I am learning the partial derivative and I am stuck on how to proceed with the following expression.

z = √(4 - x^2 - y^2)

the expressions I need to find are Δ_x z,Δ_y z and Δz, which are are intersections in the plane x,y,z, where
Δ_x z = f(x+Δx,y) - f(x,y) Δ_y z = f(x,y+Δy) - f(x,y) Δz = f(x+Δx,y+Δy) - f(x,y)

I have been out of school for a few years now and I can't find any explanations on how to simplify addition expression in a radical such as the expresion z above and this is blocking me.

My first instinct would be to leave the expression complete (for example, Δ_x z = √(4 - (x+Δx)^2 - y^2) - √(4 - x^2 - y^2), but in my previous examples, the  -f(x,y) part of the expressions would simplify the non-delta expressions and that confuses me.

Thank you for your help.

## 1 Answer

If you are trying to compute the partial derivative wrt $x$ of $z = \sqrt{4-x^2-y^2}$, given by $$\frac{\partial z}{\partial x} = \lim_{\Delta x \rightarrow 0} \frac{\sqrt{4-(x+\Delta x)^2-y^2} - \sqrt{4-x^2-y^2}}{\Delta x}$$, a good trick is to multiply numerator and denominator by the conjugate expression $\sqrt{4-(x+\Delta x)^2-y^2} + \sqrt{4-x^2-y^2}$ and simplify. This will eliminate the square roots.
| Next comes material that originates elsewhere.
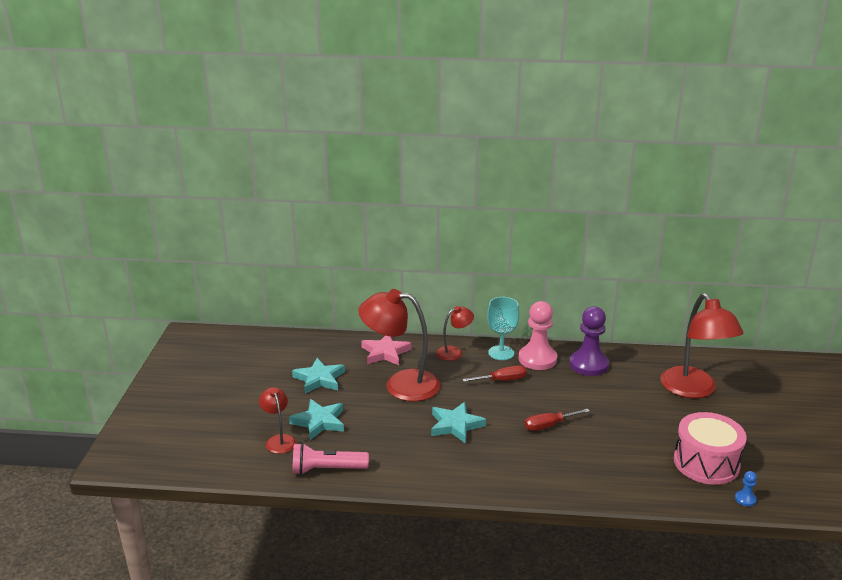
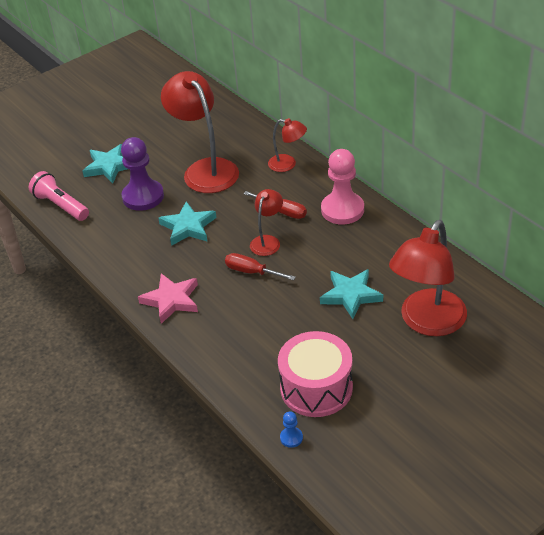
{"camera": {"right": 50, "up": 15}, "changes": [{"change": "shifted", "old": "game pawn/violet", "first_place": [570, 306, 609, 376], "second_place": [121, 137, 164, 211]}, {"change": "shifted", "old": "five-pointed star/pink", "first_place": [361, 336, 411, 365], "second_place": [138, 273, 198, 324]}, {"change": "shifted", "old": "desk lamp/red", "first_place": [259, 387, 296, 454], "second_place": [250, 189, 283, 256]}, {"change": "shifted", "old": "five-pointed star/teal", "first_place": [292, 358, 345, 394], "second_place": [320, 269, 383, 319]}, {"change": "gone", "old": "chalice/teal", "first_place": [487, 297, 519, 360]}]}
• Unless I am missing something, to multiply by the conjugate expression, I need to multiply it on denominator and numerator (to multiply by 1), so I will be left with the conjugate at the denominator, no? edit : I misread a little bit here. But still, the conjugate expression will still be present at the denominator and I am not sure how to go from there neither. – Jeph Gagnon Apr 30 '18 at 18:26
• After multiplying numerator and denominator, you can distribute and should be able to cancel out a $\Delta x$. – D.B. Apr 30 '18 at 18:40
• I will still be stuck with ${2x}{/}{(}{\sqrt{4-(x+\Delta x)^2-y^2} +\sqrt{4-x^2-y^2}}{)}$ and I still have the same issue as when I started. edit: sorry for the edits, begginer mathjax – Jeph Gagnon Apr 30 '18 at 19:19
• Exactly ! In the limit as $\Delta x$ goes to zero, this becomes $\frac{x}{\sqrt{4-x^2-y^2}}$ – D.B. Apr 30 '18 at 21:24
• which is the answer – D.B. Apr 30 '18 at 21:25